Each row in Table 6 corresponds to a country and its survey results. Each row in atheism corresponds to one person’s response and other descriptors.

Exercise 4 -

Using the command below, create a new dataframe called us12 that contains only the rows in atheism associated with respondents to the 2012 survey from the United States. Next, calculate the proportion of atheist responses. Does it agree with the percentage in Table 6? If not, why?

us12 <- subset(atheism, nationality == "United States" & year == "2012")
us12$nationality <- as.factor(as.character(us12$nationality))
prop.table(table(us12$nationality,us12$response))

##                
##                   atheist non-atheist
##   United States 0.0499002   0.9500998

The proportion of atheist responses is about 5% which agrees with the value listed in Table 6.

Exercise 5 -

Write out the conditions for inference to construct a 95% confidence interval for the proportion of atheists in the United States in 2012. Are you confident all conditions are met?

Observations must be independent of each other. Since the sample comes from less than 10% of the population, we can assume that the observations are independent.

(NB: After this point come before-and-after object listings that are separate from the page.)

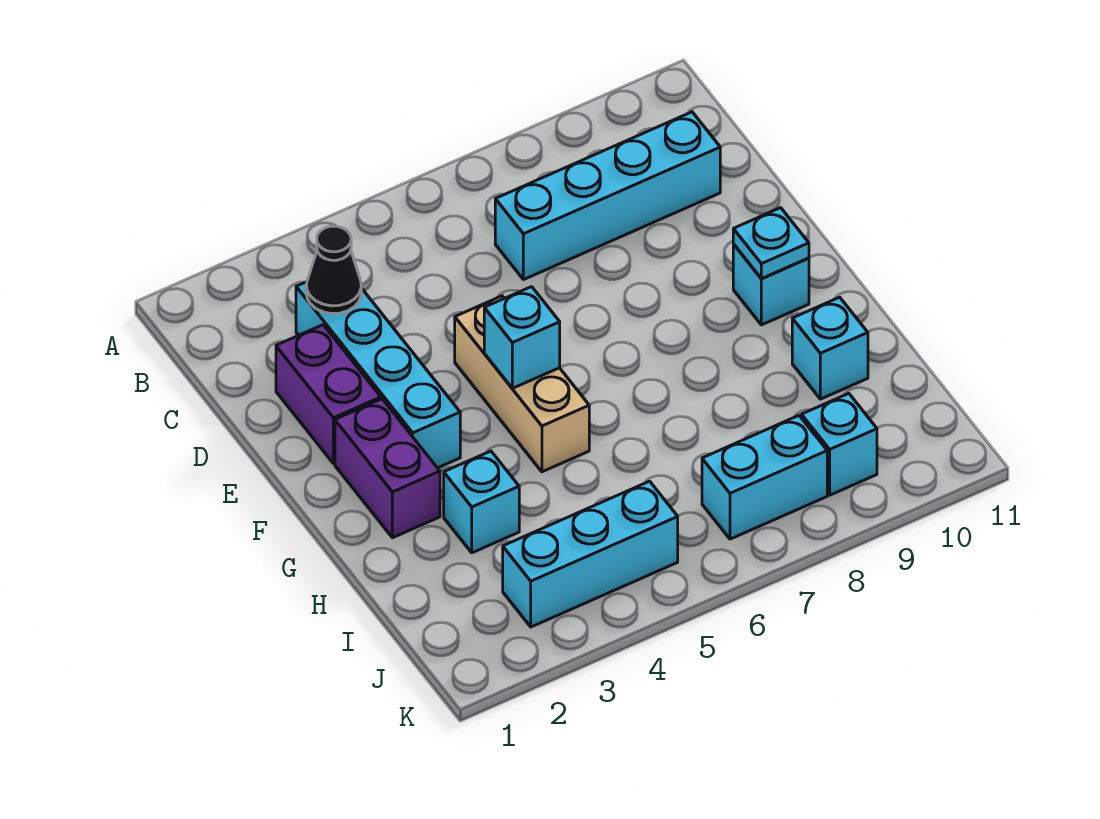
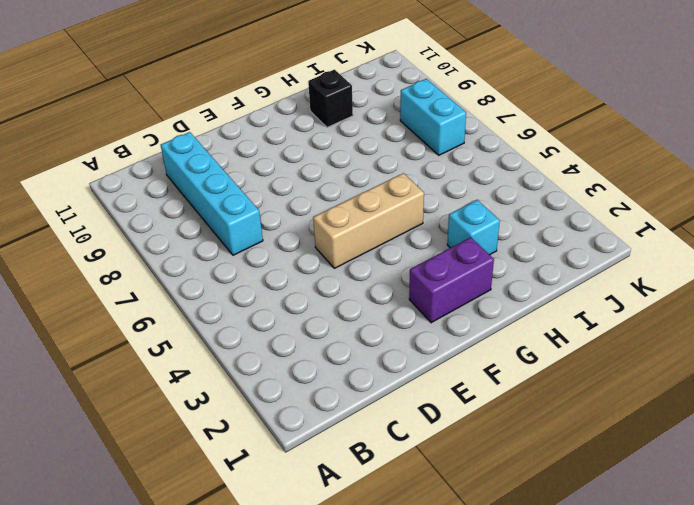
black brick H10 level 1 -> cyan brick H10 level 1
none -> cyan brick C3:F3 level 1
none -> purple brick D2:E2 level 1
none -> cyan brick F10 level 1

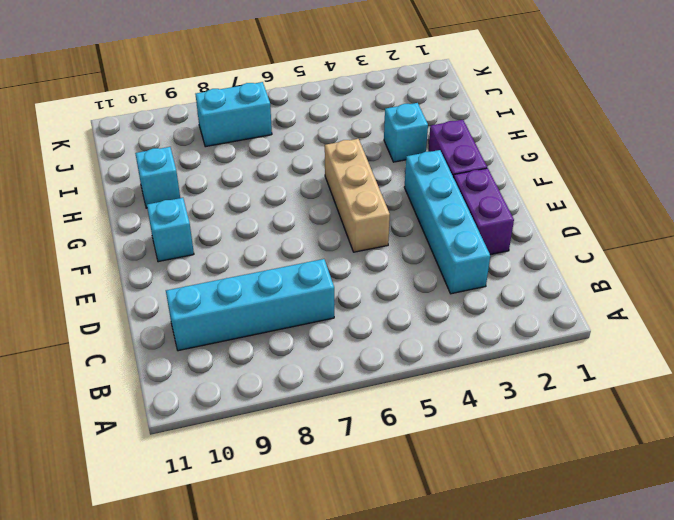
none -> cyan brick J3:J5 level 1
none -> cyan brick J9 level 1
none -> black cone C3 level 2

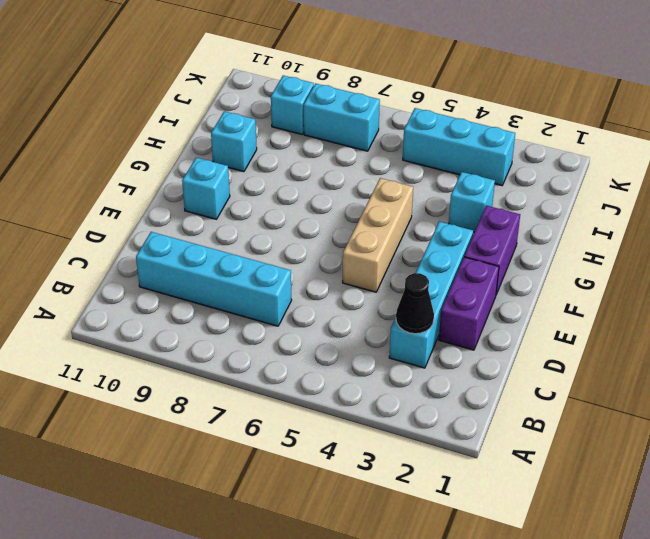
none -> cyan brick F5 level 2
none -> cyan plate F10 level 2

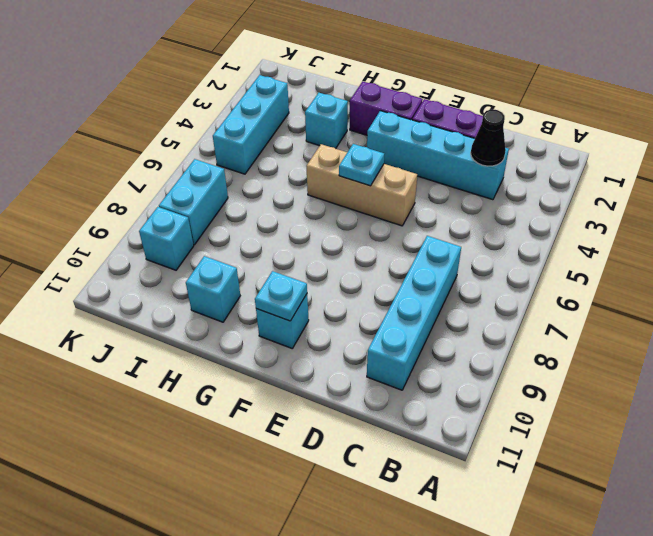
cyan plate F5 level 2 -> cyan brick F5 level 2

Of the 1,000 US sample size and the 5% of atheists, the observed number in the US would be 50 which is greater than 10. This allows us to assume a normal distribution.

inference(us12$response, est="proportion", type="ci", method="theoretical", success = "atheist")

## Single proportion -- success: atheist 
## Summary statistics:

## p_hat = 0.0499 ;  n = 1002 
## Check conditions: number of successes = 50 ; number of failures = 952 
## Standard error = 0.0069 
## 95 % Confidence interval = ( 0.0364 , 0.0634 )

Exercise 6 -

Based on the R output, what is the margin of error for the estimate of the proportion of the proportion of atheists in US in 2012?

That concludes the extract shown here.